Il lança ces mots comme s’il eût dit : Je suis Bismark ! Qui donc au monde peut ne pas connaître Macédon Wolinski ? On lui adresse ses lettres comme jadis celles de l’auteur de la Pucelle : À Monsieur de Voltaire, en Europe.

« Vous avez sans doute entendu parler de moi, ajouta-t-il, ou, si les récits de guerre vous intéressent, peut-être avez-vous lu mes écrits ?… Mais soyez sûr que nous allons avoir de la pluie. »

Il s’assit et prit à deux mains sa jambe droite :

« Voilà un baromètre infaillible.

— Vous avez été blessé au pied ?

— Au pied ? Il me regarda et sourit en secouant la tête : Où donc n’ai-je pas été blessé ? Tel que vous me voyez, je n’ai pas un membre intact. Tout mon corps n’est qu’une immense plaie.

— Vous avez été soldat ?

— Soldat si vous voulez. Il se redressa fièrement : Je n’ai jamais offert mon épée à la tyrannie. C’est pour ma patrie et la liberté que mon sang a toujours coulé à flots.

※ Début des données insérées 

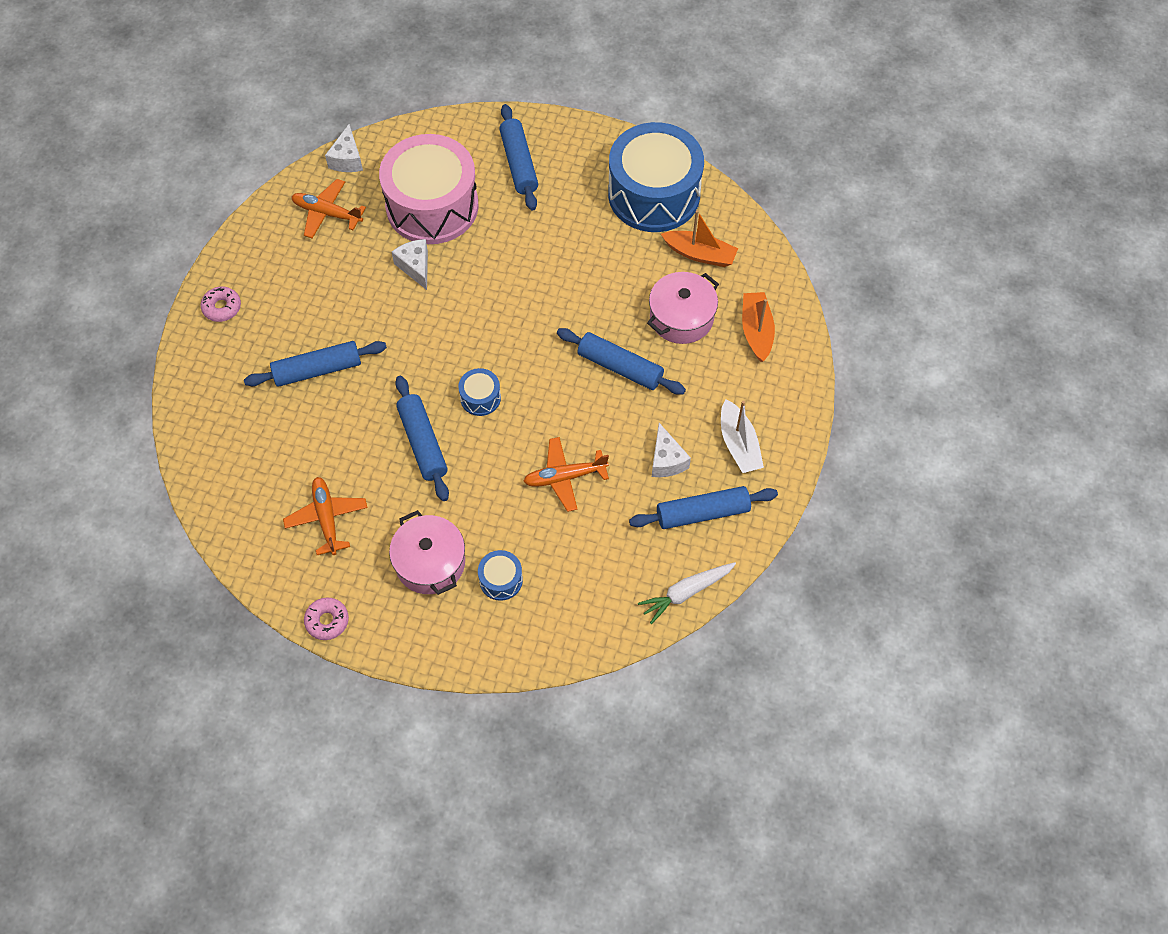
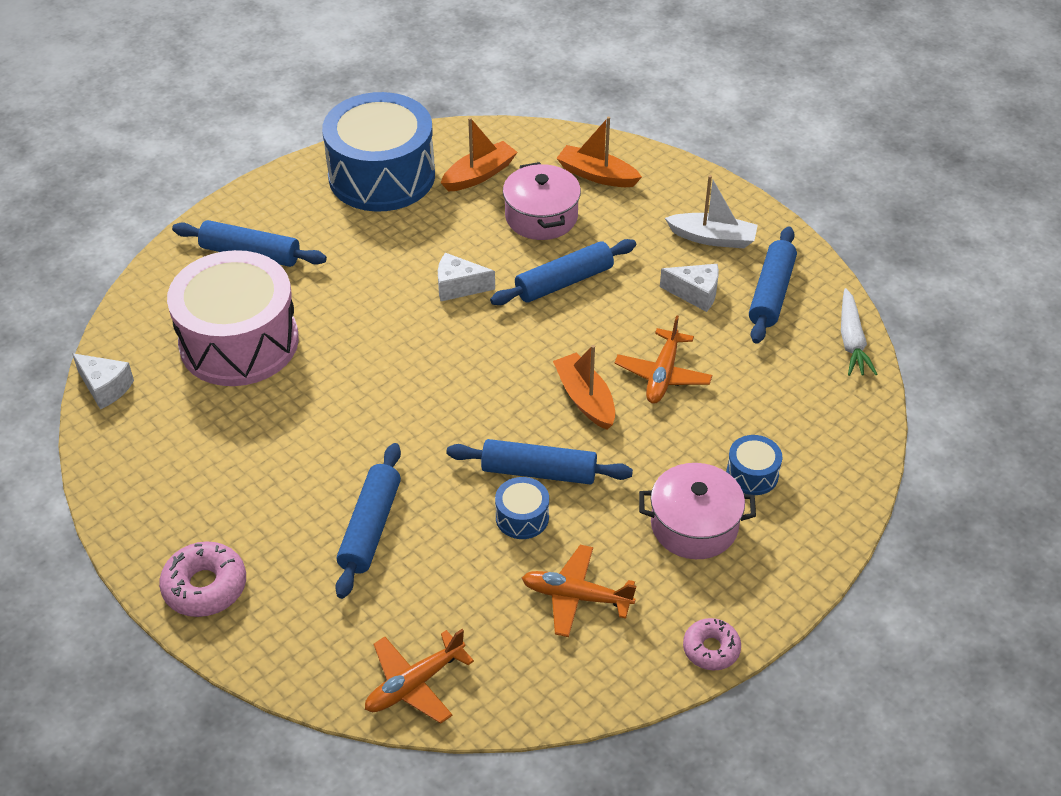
camera: 60 degrees left, 15 degrees down
(222, 307) = (205, 587): pink donut -> pink donut, size x1.52
(327, 213) = (162, 435): orange plane -> orange plane (414, 684)
(415, 267) = (306, 387): white cheese -> white cheese (458, 287)
(480, 398) = (518, 401): blue drum -> blue drum (522, 517)
(509, 438) = (585, 399): none -> orange boat

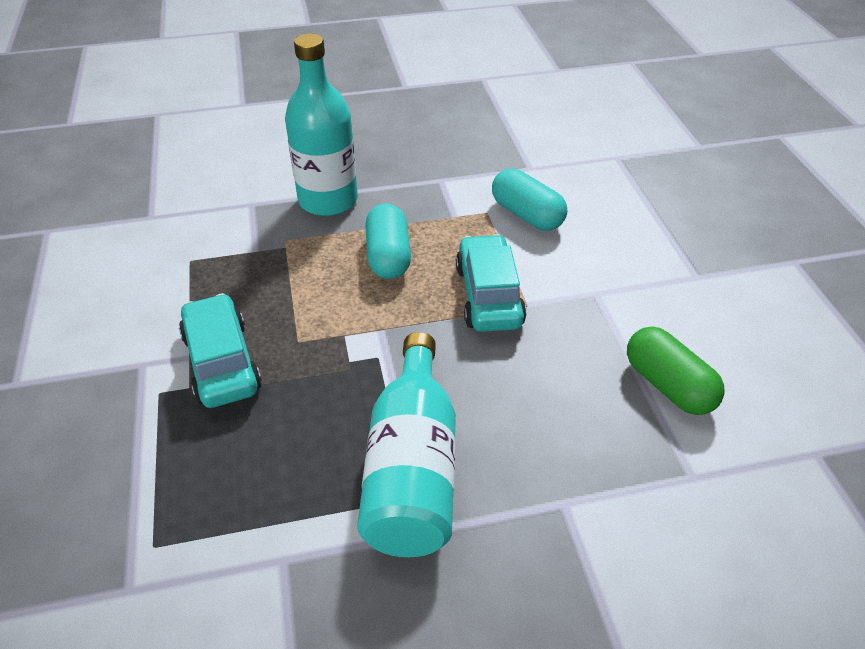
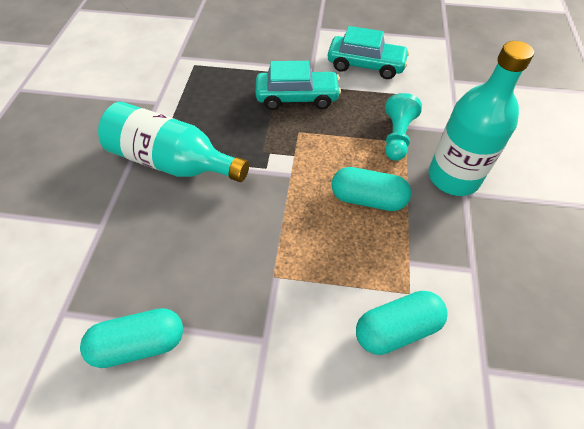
camera: 110 degrees right, 10 degrees up
(277, 249) = (397, 137): none -> turquoise pawn
(488, 295) = (296, 252): turquoise car -> turquoise car (366, 65)
(668, 385) = (139, 344): green capsule -> turquoise capsule

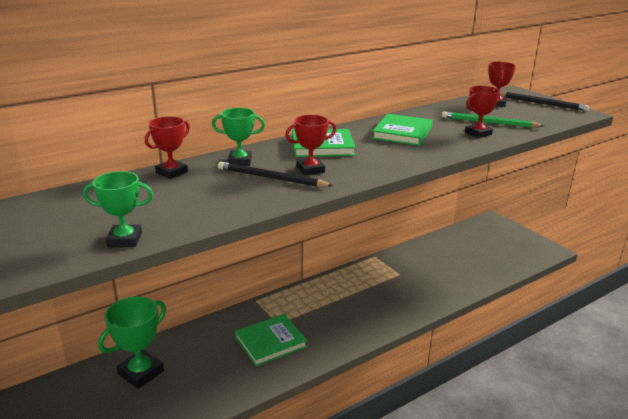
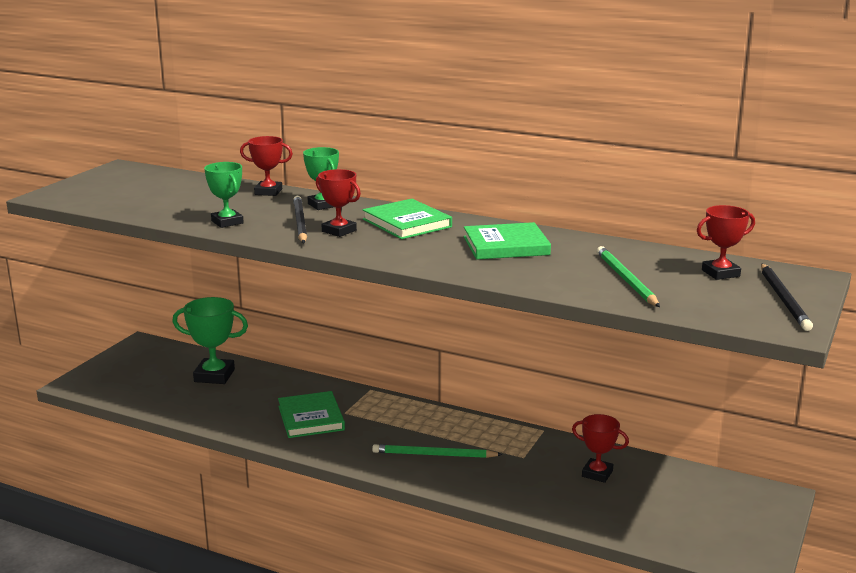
camera: 60 degrees right, 5 degrees down
(125, 240) = (136, 210): green trophy -> green trophy (227, 222)
(270, 342) = (311, 418): green book -> green book turned 45 degrees clockwise
(371, 305) = (434, 455): none -> green pencil
(478, 133) = (570, 279): red trophy -> red trophy (597, 474)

Bien que je n’aime pas à parler de mes souffrances — et il bourra vivement une longue pipe turque, — voici en deux mots mon histoire : J’ai connu les cachots autrichiens au moins aussi longtemps que Lafayette et Silvio Pellico. J’ai déjà été compromis dans une conspiration quand je n’étais qu’agrégé de philosophie. L’exaltation de la jeunesse, vous comprenez ! L’expiation a été cruelle. J’ai passé cinq ans de ma vie dans les chaînes, au Spielberg. C’est de là que vient la blessure de ma jambe.

— Je croyais que vous l’aviez reçue à la guerre ?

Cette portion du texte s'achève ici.